Keeping your board members happy can go a long way to support your company with appropriate guidance and the external support to help your company thrive. Here are 7 tips for how you can keep your board members “on board”.
Create a Clear Way Forward
Harvard Business Review published an article almost a decade ago that remains relevant today. While you may have created a mission statement for your business, creating a mission statement for your board of directors is just as important. Is your board focused on day-to-day oversight, to provide strategic momentum for your organization or somewhere in between?
Making the goals clear to the board members at the outset will help determine their level of contentment. If you find that your goals change as your business grows, let the board members know. Work with them to carve out their role as a group.
Provide Appropriate Recognition
Much of the work that board members do is rarely seen by the company at large or the public. The types of assistance board members provide can range from oversight and guidance to managing financial resources. While some board members may be paid, most are not. They are providing the services “free of charge” and, in return, some board members may ask or expect that they will be recognized for their volunteer work. If this is the case, be sure to mention them at public events, internal company all hands meetings or in publications when their invaluable assistance was required and appreciated. By providing this public display of appreciation you are signaling to the community at large that your board is highly talented and well versed in the problems that your business, and businesses like yours, might face.

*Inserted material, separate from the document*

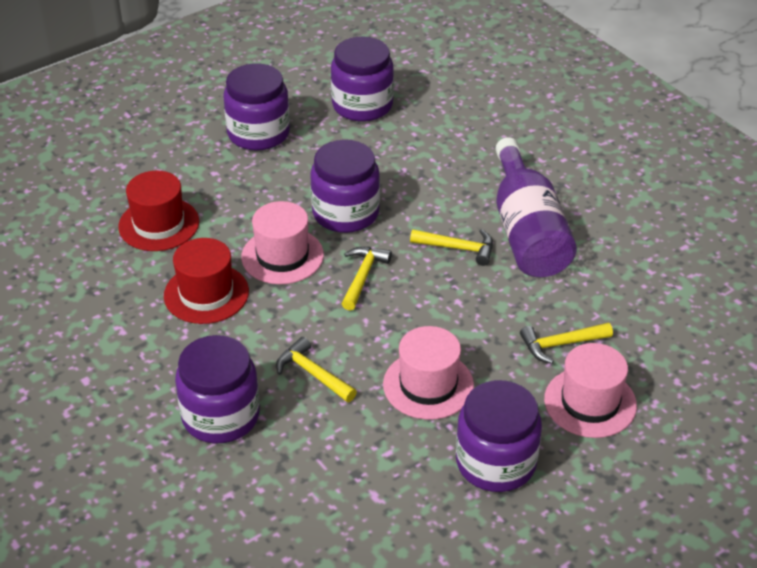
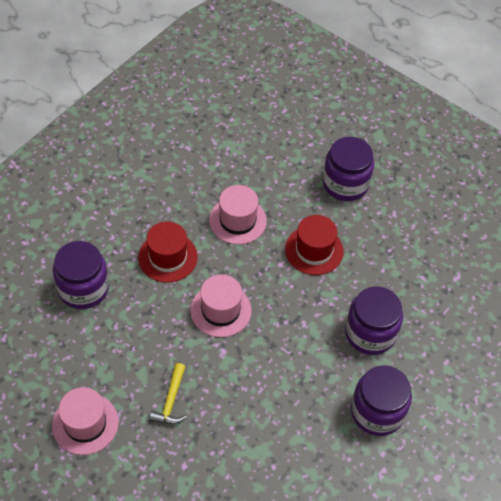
purple bottle: 1 -> 0
purple jar: 5 -> 4
yellow hammer: 4 -> 1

Keep Open Lines of Communication
Not keeping your board members in the loop or providing them with all the information they need to make sound decisions is a major board relations error, and could spell disaster for you and your company. As new members join, be sure to provide an orientation for them, so they have a full picture of your successes and failures. Allow them the opportunity to talk to department heads or key personnel. Provide regular email updates, maintain standing board meetings with a preset agenda email ahead of time along with the opportunity for board members to ask questions.
With this in mind, respond promptly to any questions board members have and be transparent with any information that they request.
Allow Opportunities to Shine
Many board members are asked to be part of a board because they have a special talent, access to fundraising opportunities or provide the name recognition your company needs. Letting board members sit by idly is a wasted opportunity for both parties. Each board member should have an area of expertise and apply those talents appropriately.
If the board member is an expert fundraiser, provide support for them in making plans for events that can provide you with much-needed capital. If the board member’s area of expertise is technical, provide the opportunity for them to speak at an event either inside or outside the company on your behalf. Remember that these types of public events give a nod to their professional expertise.
Highlight Their Impact
Board relations means letting members know that the work they are doing makes a difference. Take the time each quarter, twice a year or yearly, to provide feedback regarding the state of new programs implemented, the success of programs as well as the impact these programs have made to the overall mission. In doing so, point out where the board member’s opinion, guidance or suggestions were an invaluable asset to the organization.
Additionally, be sure that the members you recruit have distinctly different talents to draw upon. If a member feels that they are stepping on another members toes or there aren’t the opportunities to contribute, they may feel superfluous to the cause.
Evaluate the Size & Autonomy of the Board
Research has shown that the larger the company, the larger the board should be to be successful. With this is mind, the more complex the company, the greater need for advice. A larger board has the ability to draw from a range of individuals and their experiences to help provide that sound advice. Additionally, the autonomy of the board from the CEO also directly relates to the success of the board. Does a successful board equate to a happy board? Again. knowing that your voice is being heard and opinion is valued is an important piece of an individual’s happiness.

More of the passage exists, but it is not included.